23 Feb 2014

Improving quality information flow to medical practitioners: Living Systematic Review

Current and emerging health
knowledge ecosystems
Medical research output is doubling every five to seven years. The great boon of this body of work is its potential for dramatically improving  understanding of disease processes and treatment protocols. The curse is that busy practitioners who need comprehensive overviews of their field, don't have time to read everything. Systematic reviews analyse all the data for a given subject area, but are slow to complete because of the volume of material and rigour required. For the first time, a new process, called a living systematic review (LSR), has been proposed by a group of Monash University clinician-researchers based at the Alfred Hospital.
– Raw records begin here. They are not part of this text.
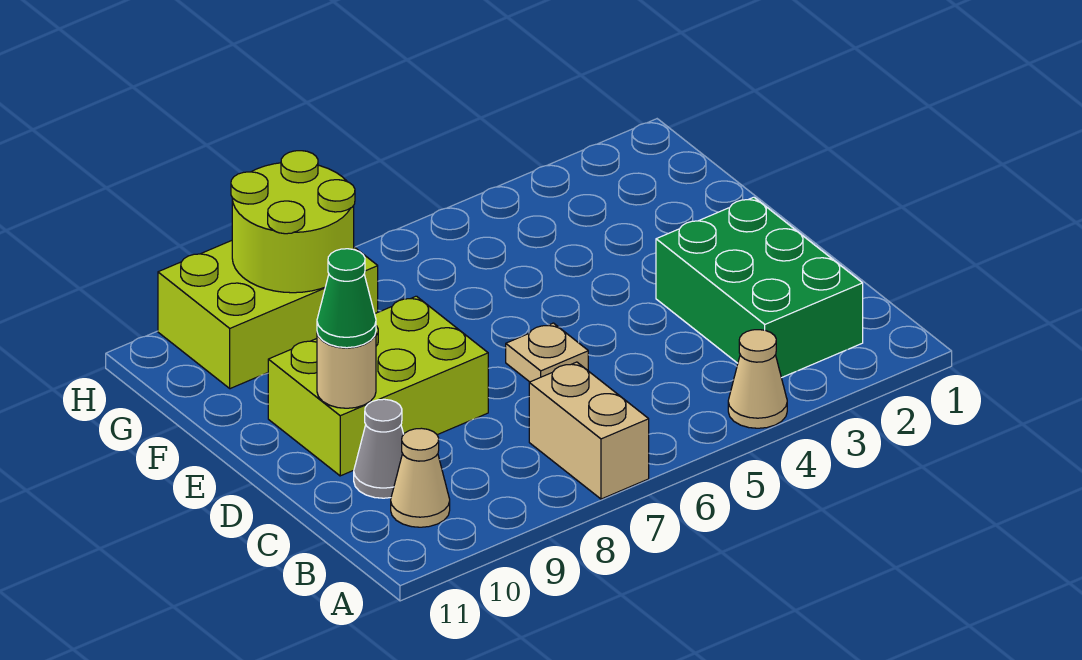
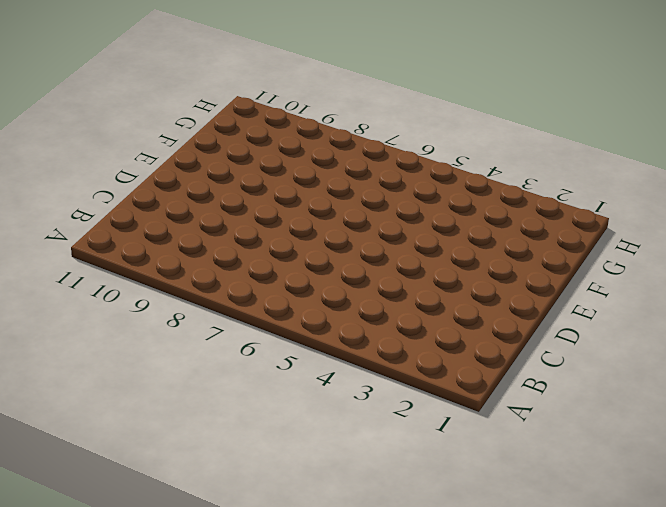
none -> tan cone A4 level 1
none -> tan brick A7:B7 level 1

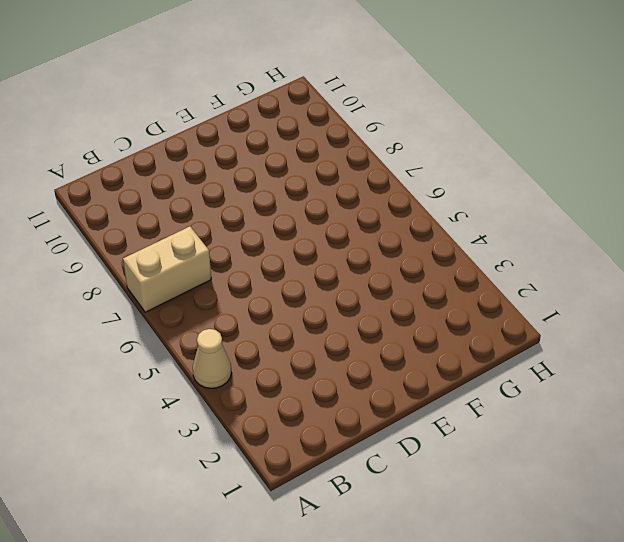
none -> green brick B2:D3 level 1
none -> tan cone B10 level 1

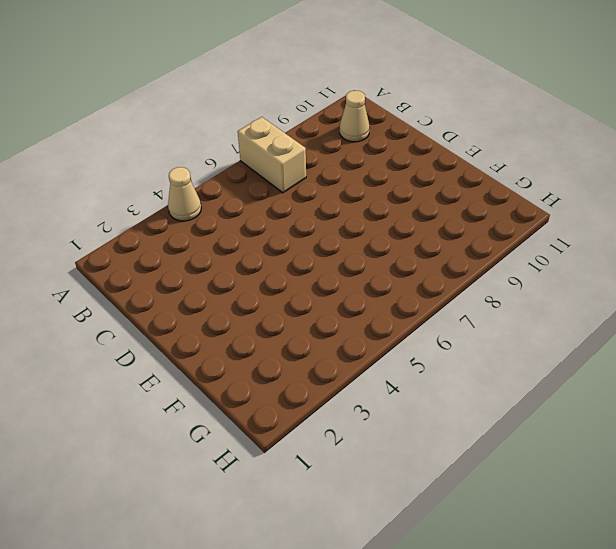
none -> green brick B2:D3 level 1
none -> grey cone C10 level 1

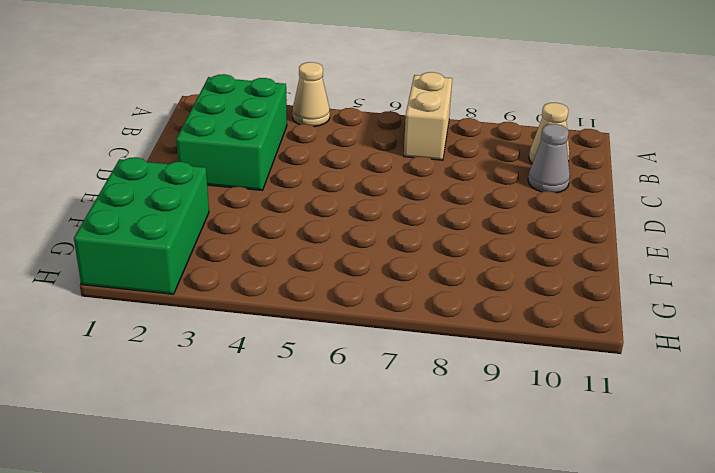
green brick F1:H2 level 1 -> none
none -> tan plate D6 level 1
none -> lime brick D8:E10 level 1

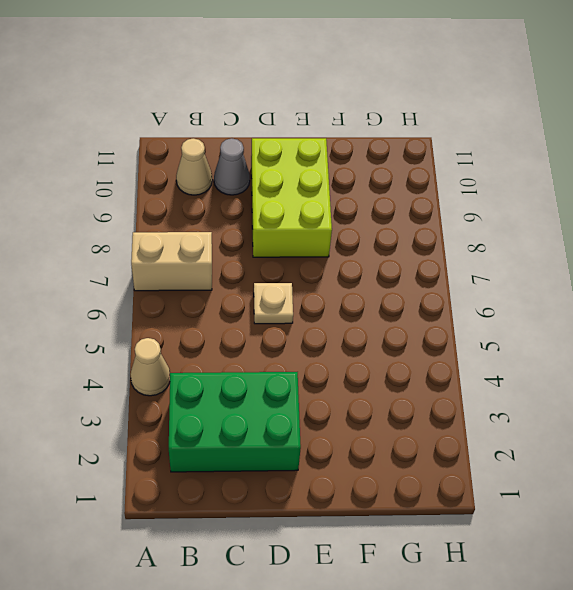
none -> lime brick G8:H10 level 1
none -> tan round brick D10 level 2

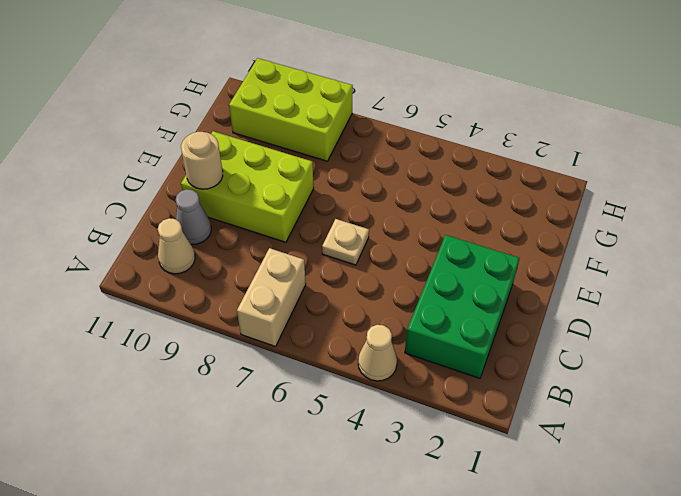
none -> lime round brick G8:H9 level 2
none -> green cone D10 level 3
At first glance, LSR is similar to Wikipedia, being a purely online resource with dynamic updating, but supporting the online text is a highly rigorous and complex process of data gathering and analysis. The LSR platform would speed up and improve quality information flow to medical clinicians and practitioners.
Reference:
Julian H. Elliott, Tari Turner, Ornella Clavisi, James Thomas, Julian P. T. Higgins, Chris Mavergames, Russell L. Gruen. Living Systematic Reviews: An emerging opportunity to narrow the evidence-practice gap. PLOS Medicine. February 18, 2014. DOI: 10.1371/journal.pmed.1001603.